Previous to this review, studies derived from clinical and animal observations have suggested that biomechanical and occlusal overload on a well-osseointegrated oral implant can result in loss of the marginal bone or even in late implant failure.1,2,3,4,5,6_ENREF_3 However, there is still a need to clarify the biological consequences that overloading might have on osseointegrated oral implants.

The title of this review lacked clear identification as a systematic review. The review question, inclusion criteria, hand searching and search strategy were conversely clearly described. The review was limited to English language articles. The authors described all information sources well and contacted study authors to request further information. Yet, if this search strategy were better designed, it likely would have retrieved the primary studies cited in the included systematic review. In addition, the authors failed to mention the method for data extraction and the number of authors who participated at each step. The reasons for exclusion of the studies that were eliminated after quality assessment were well described and the risk of bias was clearly defined. However, the authors did not report the score of each of the included studies but rather they presented them grouped in tables: those eliminated due to high risk of bias and those included for the review. For the final study selection it was thus surprising that they considered a system review.7 On the whole, most of the potential limitations were well addressed.

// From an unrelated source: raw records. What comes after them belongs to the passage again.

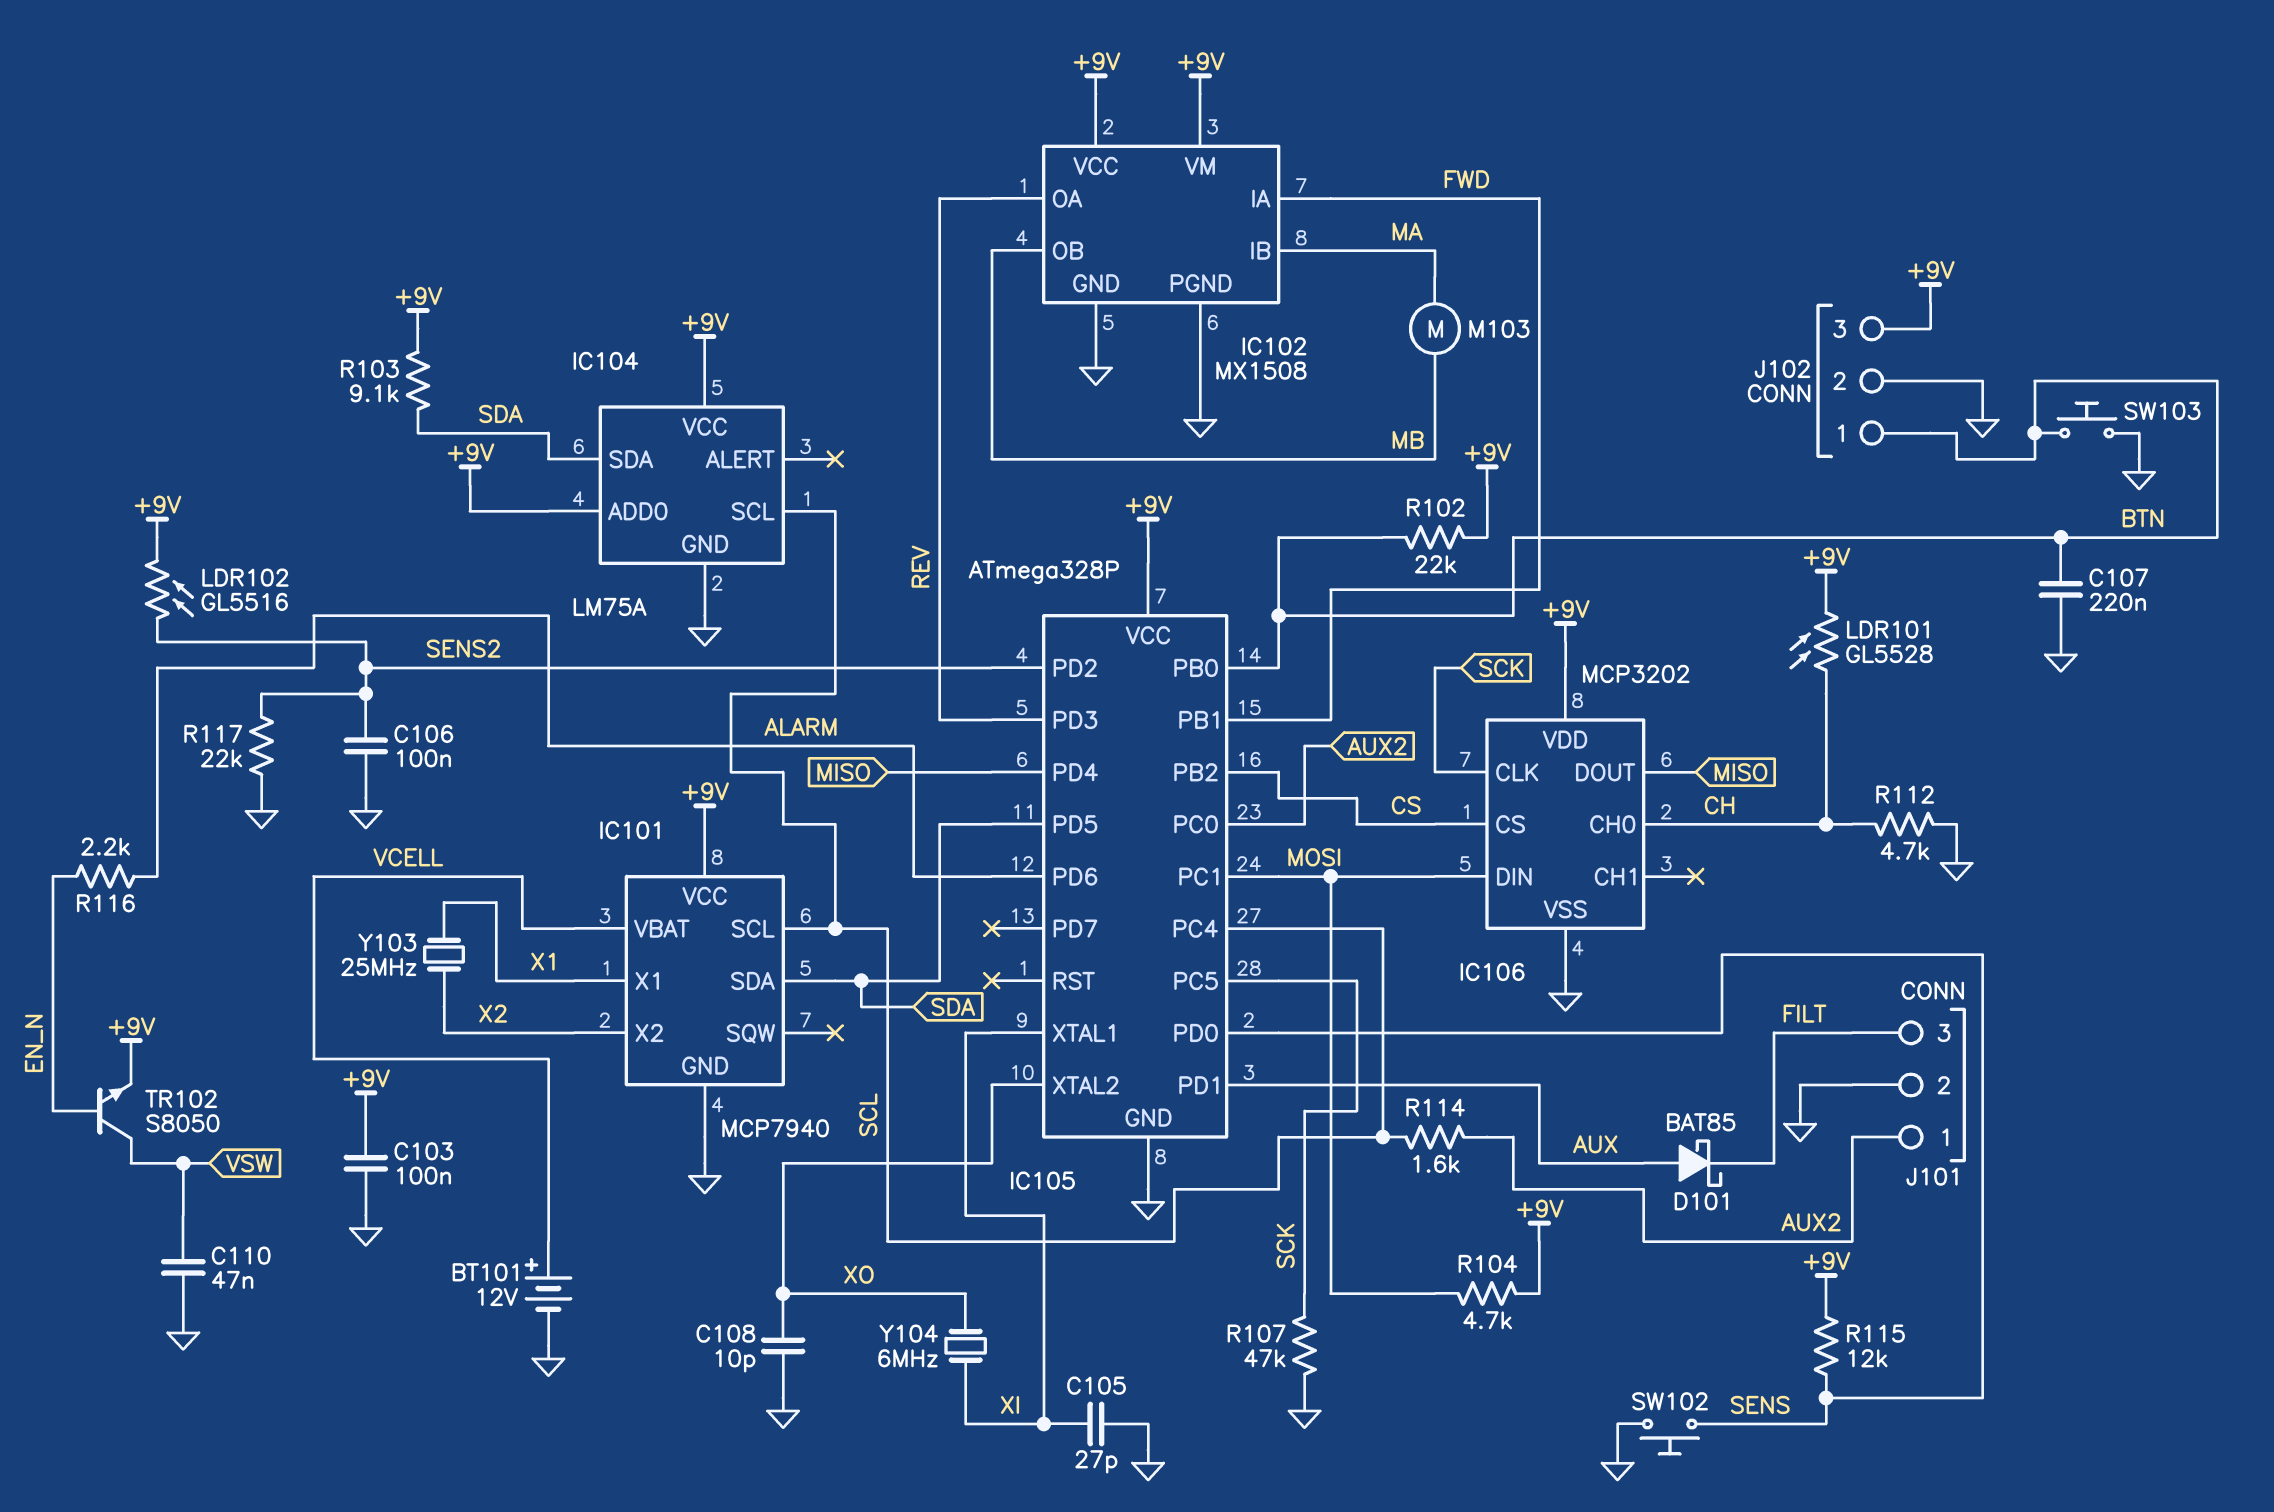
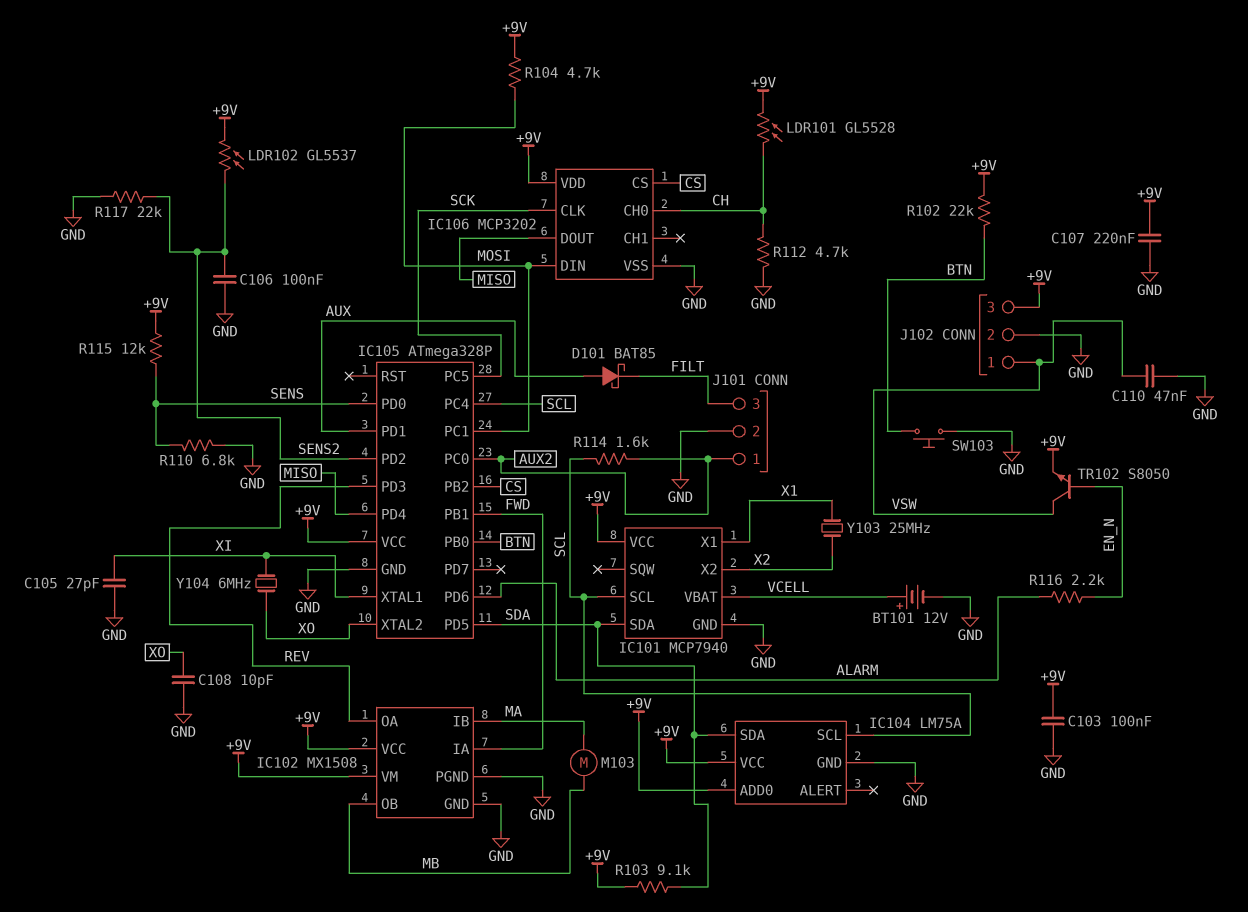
C107: 220nF (BTN, GND) -> 220nF (+9V, GND)
J102 pin 1: BTN -> VSW
LDR102: GL5516 (+9V, SENS2) -> GL5537 (+9V, SENS2)
R107: 47k (GND, SCK) -> none
R110: none -> 6.8k (GND, SENS)
SW102: button (GND, SENS) -> none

It was difficult to reveal any correlation between occlusal overload and marginal bone loss or implant failures from the few well-conducted studies retrieved as their scope was short term and their conclusions were weak. The authors acknowledge the need to interpret the results on overload of stable osseointegrated implants with caution since the literature is very limited and mostly biased. They also note the introduction of a language bias by restricting the review to studies published only in English. Most of the knowledge in this field, moreover, is derived from animal experimental studies. In turn, this left the PICO question unanswered.